La résolution PS/ECOLO examinée ce jour au Parlement wallon demandait donc, simplement, de respecter cet engagement en demandant au Gouvernement wallon de définir une procédure de mise en oeuvre de cette obligation.
C’est donc bien dans le but d’encadrer strictement ce processus de coopération réglementaire que la Déclaration intra-belge a prévu un tel mécanisme d’accord préalable en octobre 2016.
Ecolo et PS ont tenu à rappeler cet engagement au Gouvernement wallon, étant donné que des réunions concernant des compétences wallonnes ont déjà été tenues dans le cadre de l’Accord CETA sans que le Parlement wallon en soit même informé.
En rejetant la proposition de résolution, la majorité MR/cdH n’a pas souhaité s’inscrire dans cette démarche de transparence.
On se rappellera que le cdH s’était engagé, en 2016, à encadrer cette coopération réglementaire.
Ecolo et PS appellent donc le cdH et le MR à réexaminer leur position pour le vote en séance plénière.

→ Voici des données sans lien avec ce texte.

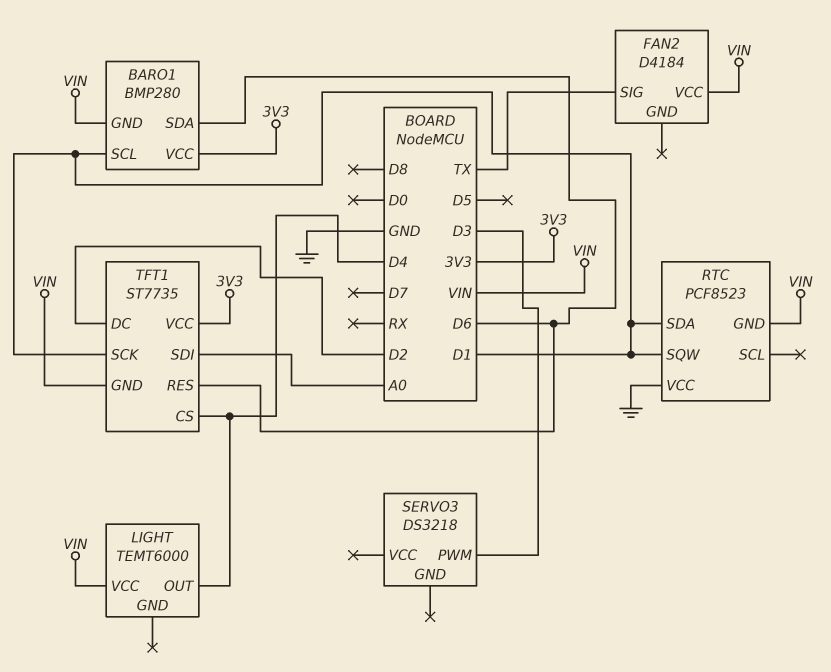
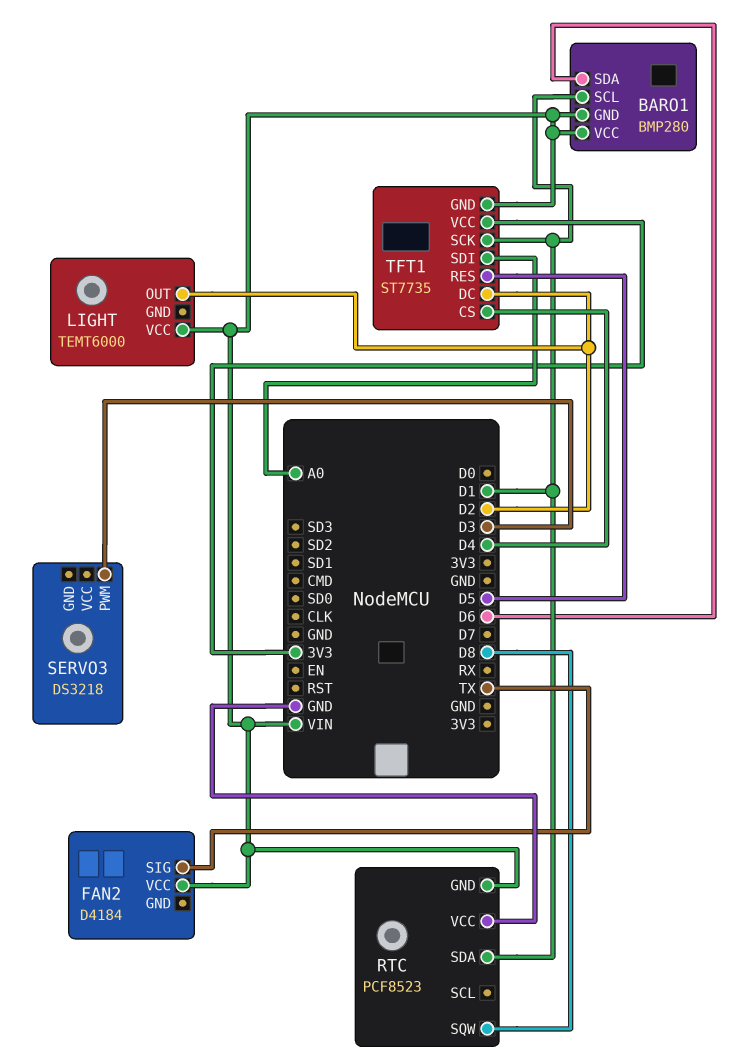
BARO1 pin VCC: 3V3 -> VIN
LIGHT pin OUT: D4 -> D2
RTC pin SQW: D1 -> D8
TFT1 pin RES: D6 -> D5

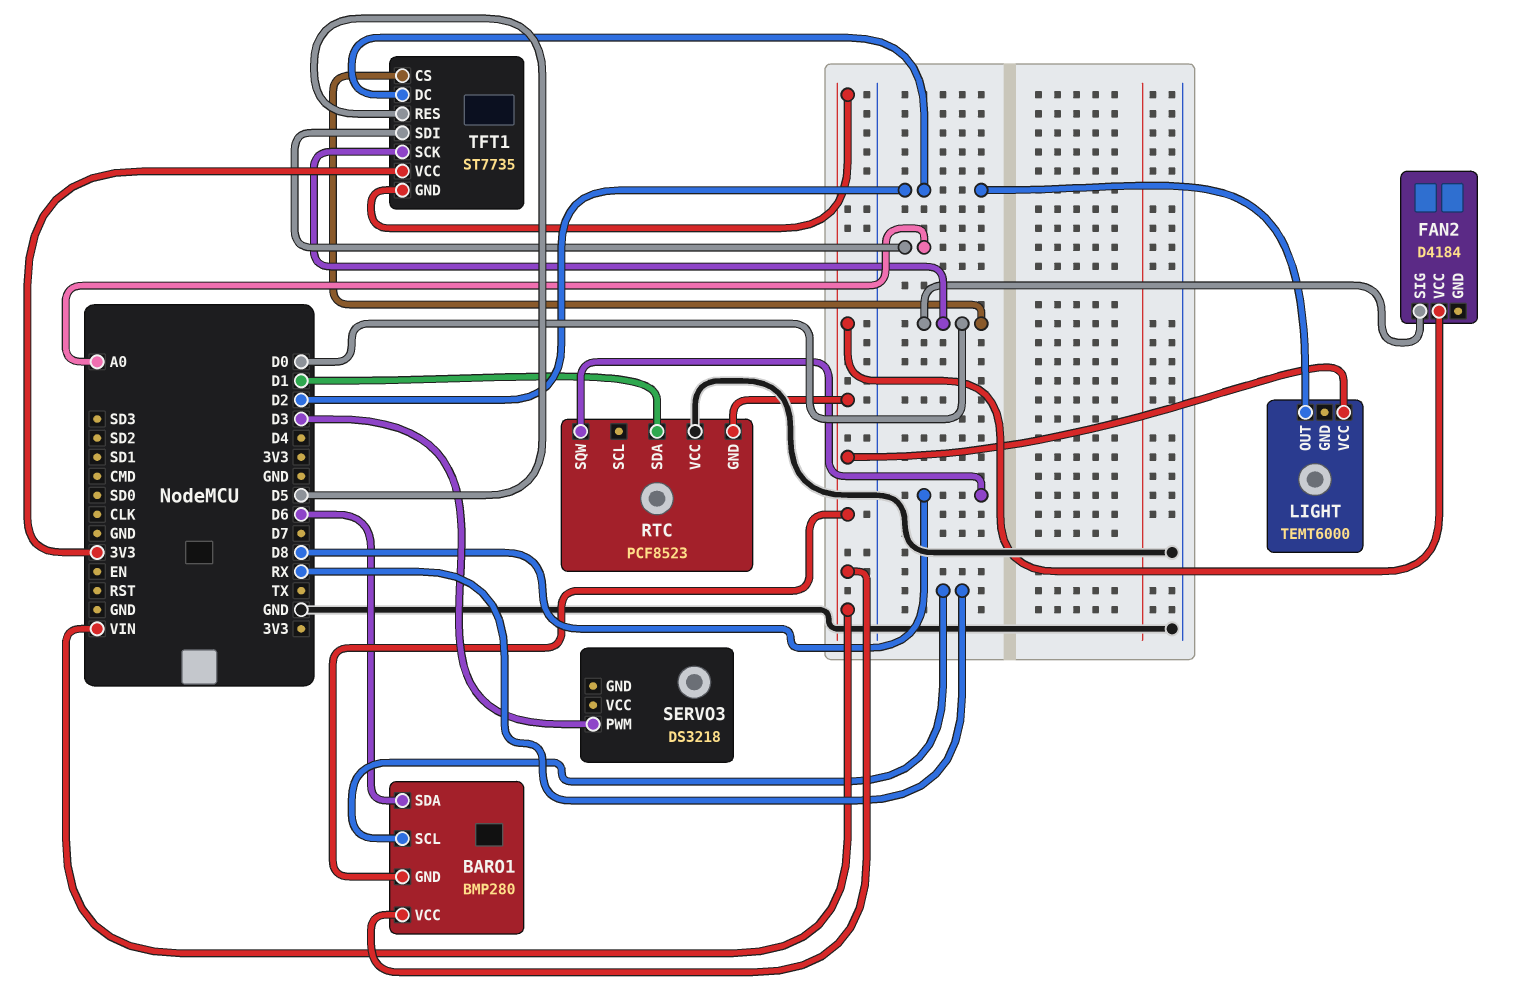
BARO1 pin SCL: D1 -> RX
FAN2 pin SIG: TX -> D0
TFT1 pin CS: D4 -> D0
TFT1 pin SCK: D1 -> D0

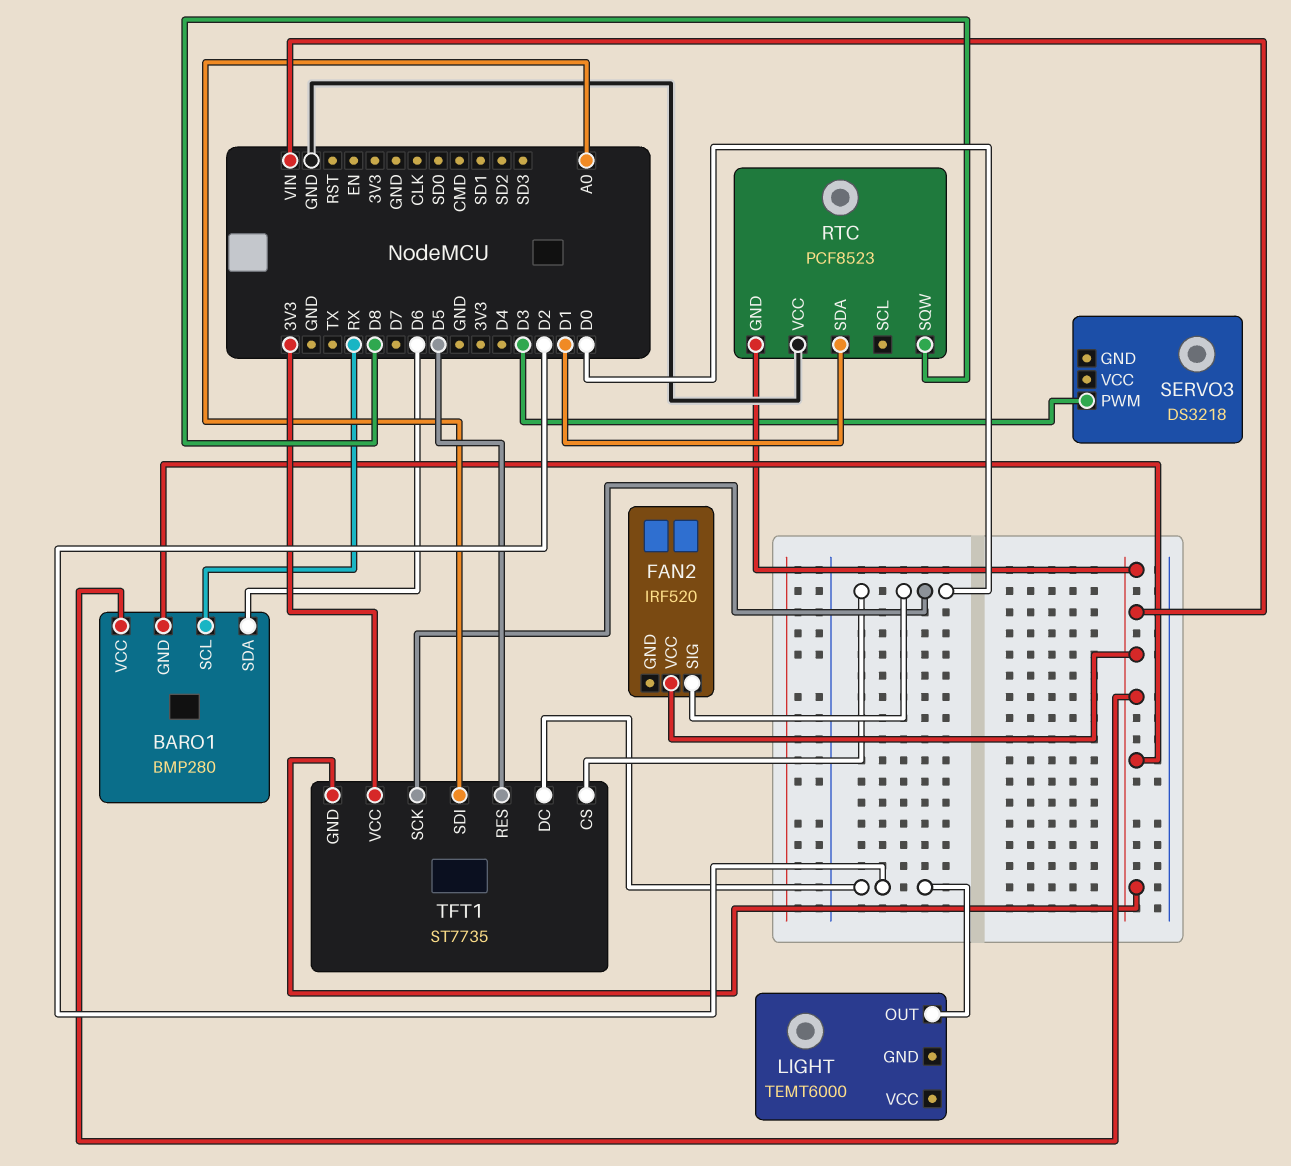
FAN2: D4184 -> IRF520
LIGHT pin VCC: VIN -> none

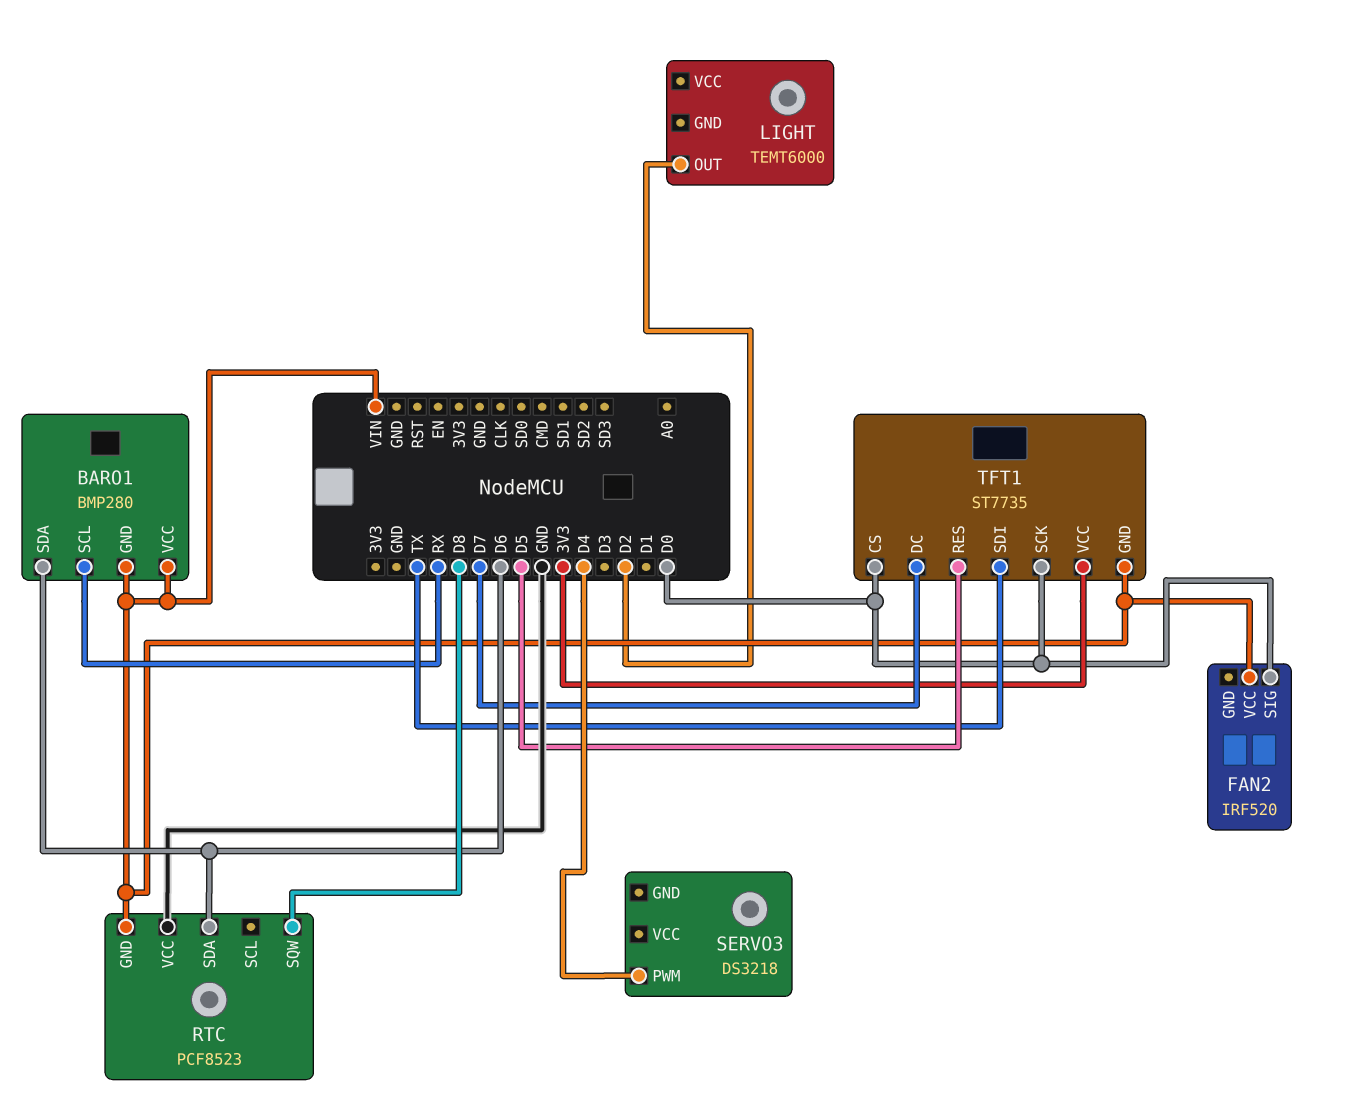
RTC pin SDA: D1 -> D6
SERVO3 pin PWM: D3 -> D4
TFT1 pin DC: D2 -> D7
TFT1 pin SDI: A0 -> TX

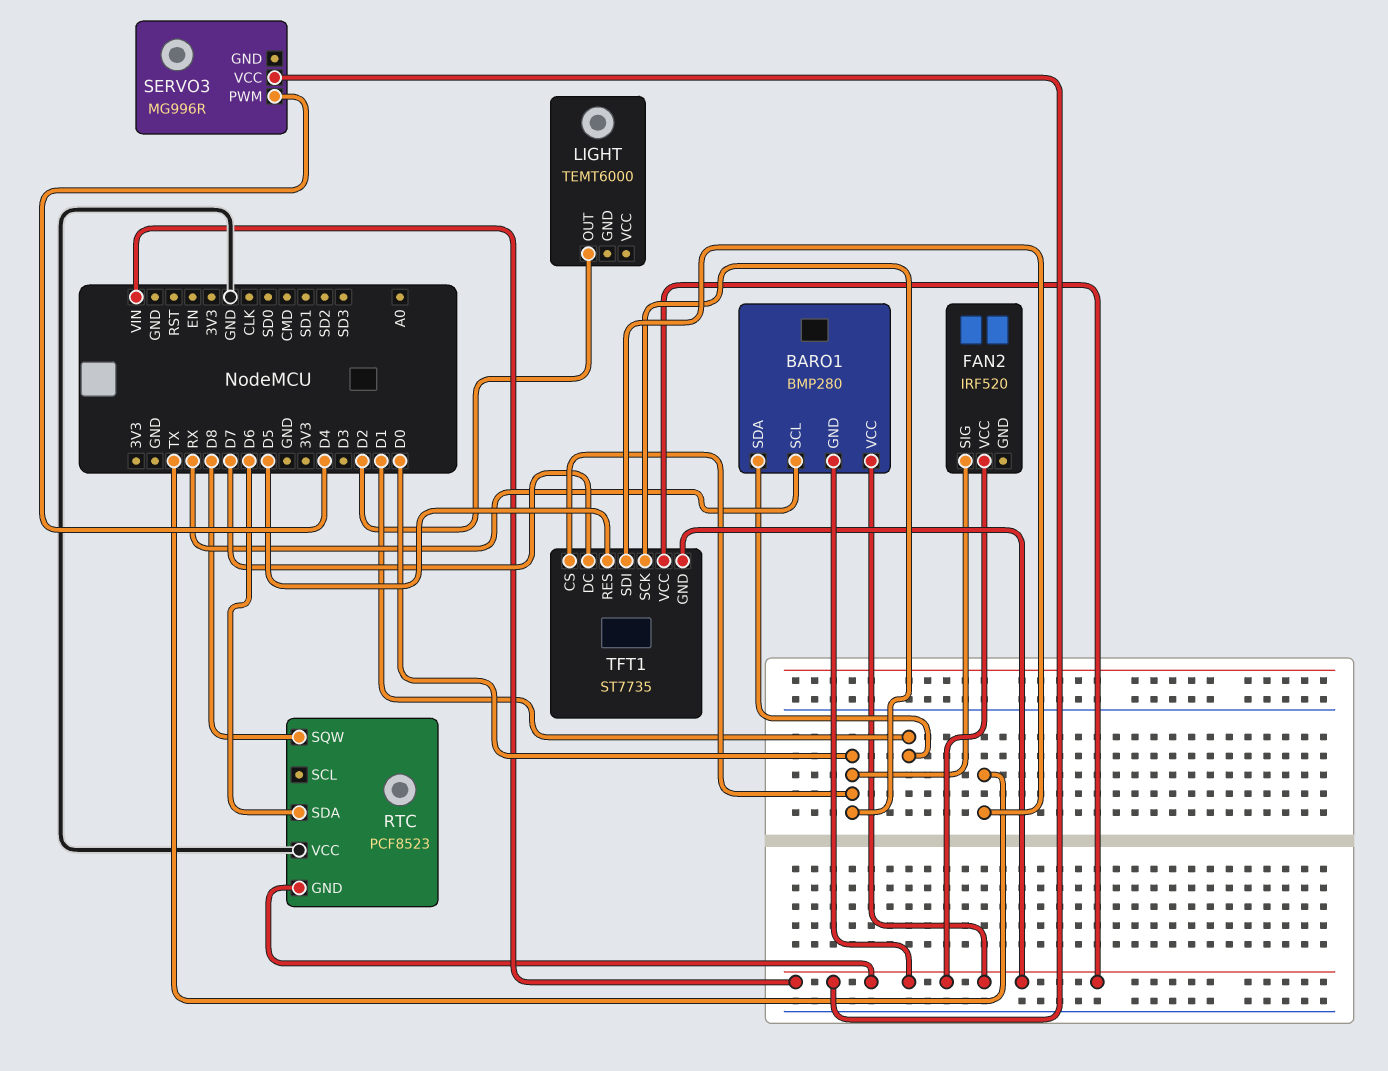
BARO1 pin SDA: D6 -> D1
SERVO3: DS3218 -> MG996R
SERVO3 pin VCC: none -> VIN
TFT1 pin VCC: 3V3 -> VIN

(1) Voir l’enquête intitulée : « The Fire Power of the Financial Lobby » publiée par Corporate Europe Observatory (CEO), The Austrian Federal Chamber of Labour (Arbeiterkammer) and The Austrian Trade Union Federation (ÖGB) – April 2014. Selon cette enquête, l’industrie financière consacre 30 fois plus de moyens financiers à ses activités de lobbying que les groupes qui promeuvent la régulation des banques.